I turned that into Java, but I am having some issues with it. Namely, it doesn’t seem to work right. I must have done something wrong at some point. You can download the files here:
In there you will find:
M4.java: a static class containing the functions of the functions from snippets
TextureTest2.java: an example, based on the TextureTest that comes with JOGL. Load a texture with the menu. It will have an additional window where you can specify the destination coordinates for the corner pinning. “dst0” is the lower left corner, “dst1” is the lower right, and so on. Press the button to update. You will notice that things don’t work as expected.
Sorry I didn’t package those into an executable, I don’t know how to make JNLP’s. Just drop them into your favorite IDE if you can.
Question: why does the centre-point solution not work?
I think if you keep your centre-point always on the intersection between the two diagonals, you’ll have what you’re looking for, no?
I checked the files and tried to manually transform the corner points like in the C example, which resulted in the correct transformation, so the matrix seem to be right. I also found, that the code uses the matrix in row major order while opengl afaik needs column major, so I added a method to swap the matrix order to M4:
public static void swapMajor(double[] matrix)
{
swap(matrix,1,4);
swap(matrix,2,8);
swap(matrix,3,12);
swap(matrix,6,9);
swap(matrix,7,13);
swap(matrix,11,14);
}
private static void swap(double[] matrix, int a, int b)
{
double e= matrix[a]; matrix[a]=matrix[b]; matrix[b]=e;
}
Unfortunately that didn’t help One thing from the example is, that the resulting point is devided by the W component, but afaik opengl should do the same in the transformation pipeline or am I wrong?

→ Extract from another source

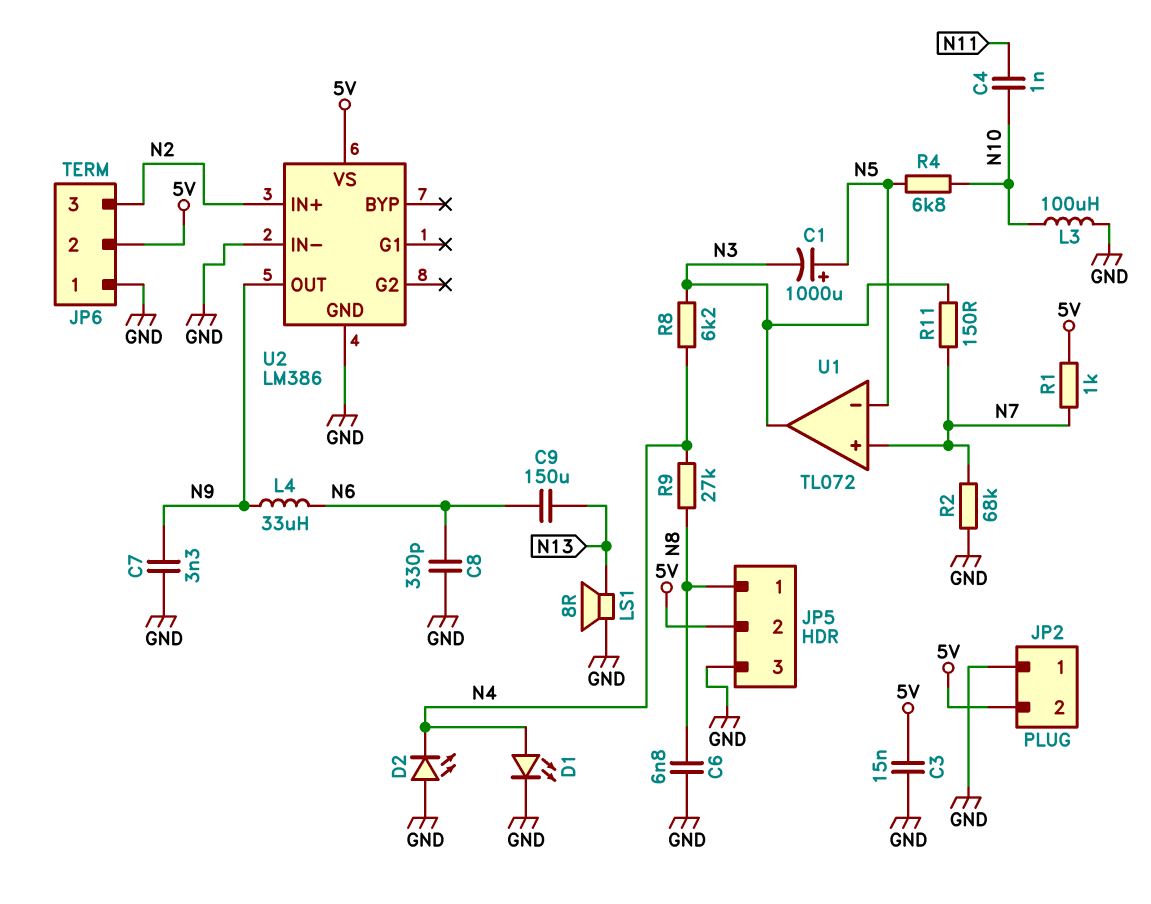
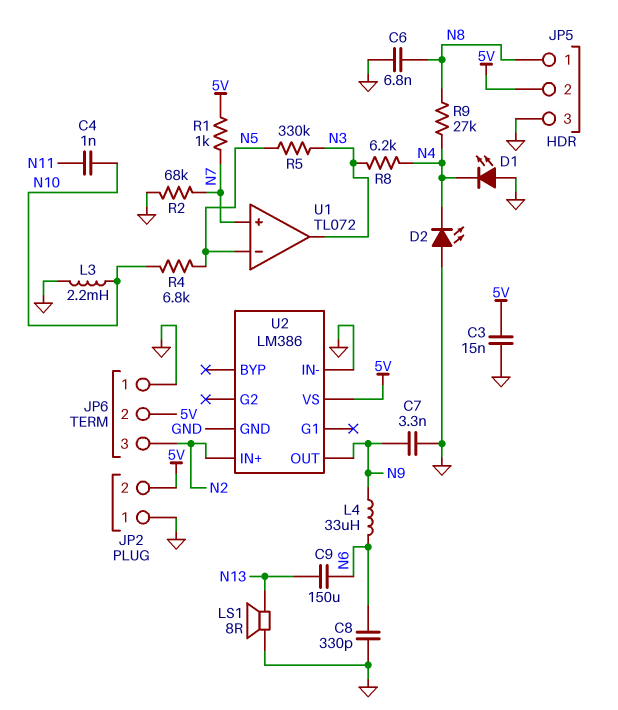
C1: 1000uF (plus N5, minus N3) -> none
D1: LED (A N4, K GND) -> LED (A GND, K N4)
L3: 100uH (GND, N10) -> 2.2mH (GND, N10)
R5: none -> 330k (N3, N5)
R11: 150 (N3, N7) -> none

For the time being you could use the following workaround. Replace the glBegin(GL.GL_QUAD)…glEnd()-block of your display()-method with the following code:
It creates a grid of 16x16 quads as triangle-fans with a center point each and transforms all vertices by the corner pin matrix. this gives a reasonable result, so it might serve your needs.
cylab, thanks for that, but it still doesn’t do corner pinning properly.
There is no need for all of those triangles… just imaging a quad and using the resulting matrix from the M4 class gives the same result in my tests. I think that the problem is the corner pinning routine. Proper corner pinning requires the corners that are not altered are “kept in place.” The m4.pin() routine doesn’t seem to do that.
As far as row vs. column ordering of the matrix, that can be fixed in GL by using glLoadTransposeMatrixd. Using that vs. your added swapping function gives the same results.
I’m stumped. I’ll try hacking around the gimp’s code, but that is a 3x3 instead of a 4x4 matrix… so far my experiments have yielded nothing.
Since the corner-pin is a non-linear projection and this workaround does only transform the vertices, the grid is needed because the texture coordinates are interpolated linear between the vertices. You can reduce the tilesPerSide variable to inspect the behaviour.
I realized last night that what I was asking is not really possible as a modelview matrix transformation… but your routine makes it look just like the real thing!
I am trying to do some sort of real time After Effects-like system, mostly for video projections, and corner pinning is very important when you are dealing with projections on odd surfaces and in off-angles. My system will enable Java2D animations and Quicktime videos to be plugged as textures and then be composited and distorted in real time. I am not really a great coder, but if I get something going that I am not totally ashamed of I’ll post it somewhere.